The Verizon system will recognize it as a smartphone and it will need to have data added in order to be activated.

You have three (as I see it) options:
1) suck it up and add data (and, prepare to die. I just love that line!)

2) use it as a wi-fi only phone, but then there is no calling (unless you do the whole wi-fi calling thing, which is probably not what she/you wants)

3) sell it, hopefully for close to what you just paid for it.

Bottom line though, Verizon will not activate a smartphone without a data package.
 
So if I put the SIM card in it, what will happen? It won't work until I go through the activation procedure? I have a data plan, but on my Galaxy Nexus, I bypassed the activation screen altogether, popped the SIM in and it worked without having to do any sort of activation procedure at all. Is that only because I do have data?
 
So if I put the SIM card in it, what will happen? It won't work until I go through the activation procedure? I have a data plan, but on my Galaxy Nexus, I bypassed the activation screen altogether, popped the SIM in and it worked without having to do any sort of activation procedure at all. Is that only because I do have data?

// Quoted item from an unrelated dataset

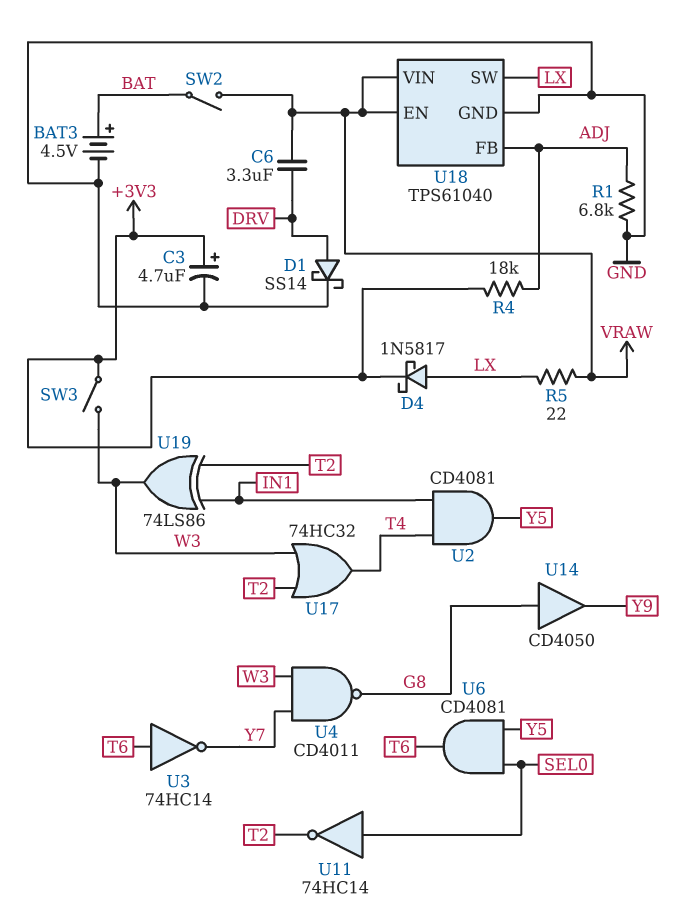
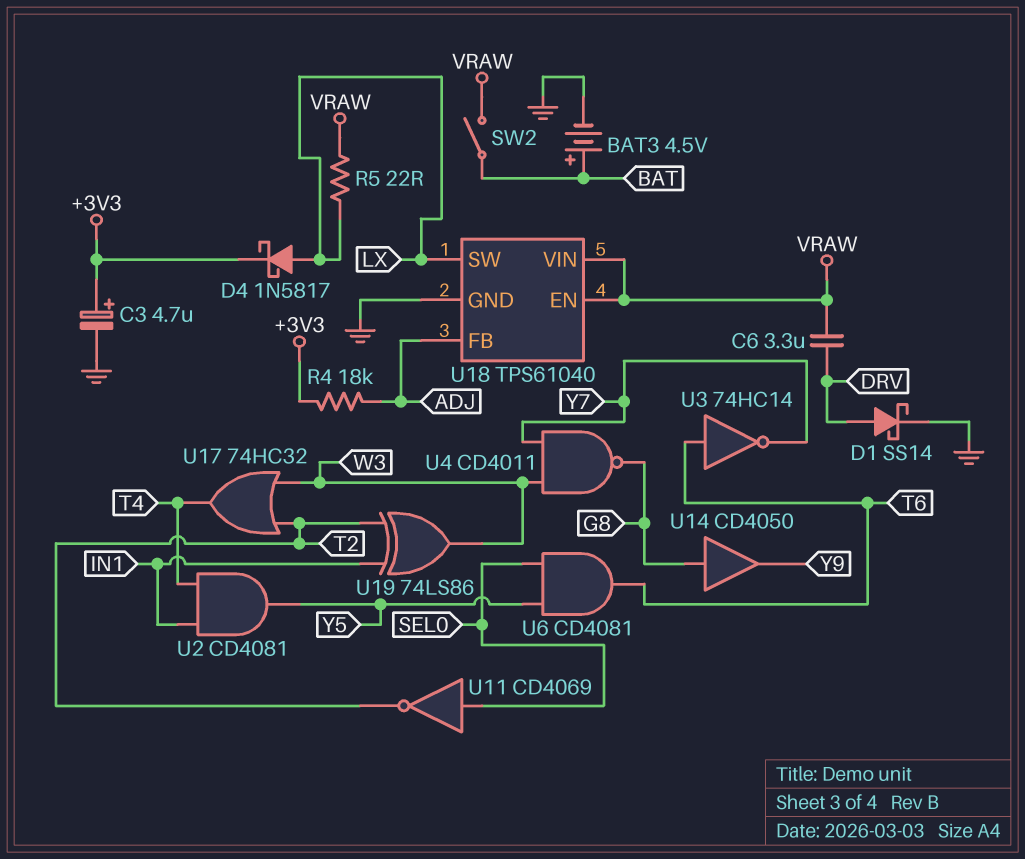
R1: 6.8k (ADJ, GND) -> none
SW3: switch (+3V3, W3) -> none
U11: NOT 74HC14 (in SEL0, out T2) -> NOT CD4069 (in SEL0, out T2)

From a Verizon point of view, the droid 3 is a non-sim phone. It does have a SIM card, of course, but that's designed to be used by the world phone features while traveling outside the us. The galaxy nexus does activate with an LTE sim, but the d3 is not LTE, and activates with the built in CDMA radio.

Sell the d3 and get a feature phone instead.
 
From a Verizon point of view, the droid 3 is a non-sim phone. It does have a SIM card, of course, but that's designed to be used by the world phone features while traveling outside the us. The galaxy nexus does activate with an LTE sim, but the d3 is not LTE, and activates with the built in CDMA radio.

Sell the d3 and get a feature phone instead.

Thanks. Stupid of me to buy the D3 without first doing my research. It's really too bad that you can't have a smart phone without a data plan on Verizon. How does Verizon identify that it's a smart phone, anyway? I wonder if it's software related, in which case someone might be able to develop software that makes the phone identify as a feature phone. Or is it done using something like a MAC address?
 
Thanks. Stupid of me to buy the D3 without first doing my research. It's really too bad that you can't have a smart phone without a data plan on Verizon. How does Verizon identify that it's a smart phone, anyway? I wonder if it's software related, in which case someone might be able to develop software that makes the phone identify as a feature phone. Or is it done using something like a MAC address?

I believe that the meid you give them when activating identifies the exact phone, so they know all of the details about it.
 
Thanks. Stupid of me to buy the D3 without first doing my research. It's really too bad that you can't have a smart phone without a data plan on Verizon. How does Verizon identify that it's a smart phone, anyway? I wonder if it's software related, in which case someone might be able to develop software that makes the phone identify as a feature phone. Or is it done using something like a MAC address?

You can use the D3 on Verizon's network without a data plan. You just have to use an MVNO, such as PagePlus or Selectel. I use my D3 on PagePlus, keep data off most of the time and use WiFi. It works just fine. Depending on usage patterns, you can get by on as little as $30/year up to as much as $55/month. No contract, no taxes, no junk fees.

If she's under contract with Verizon, then she can't use the D3 without a data plan. She could terminate her contract, pay an ETF is necessary and then port her number to an MVNO and then use the D3.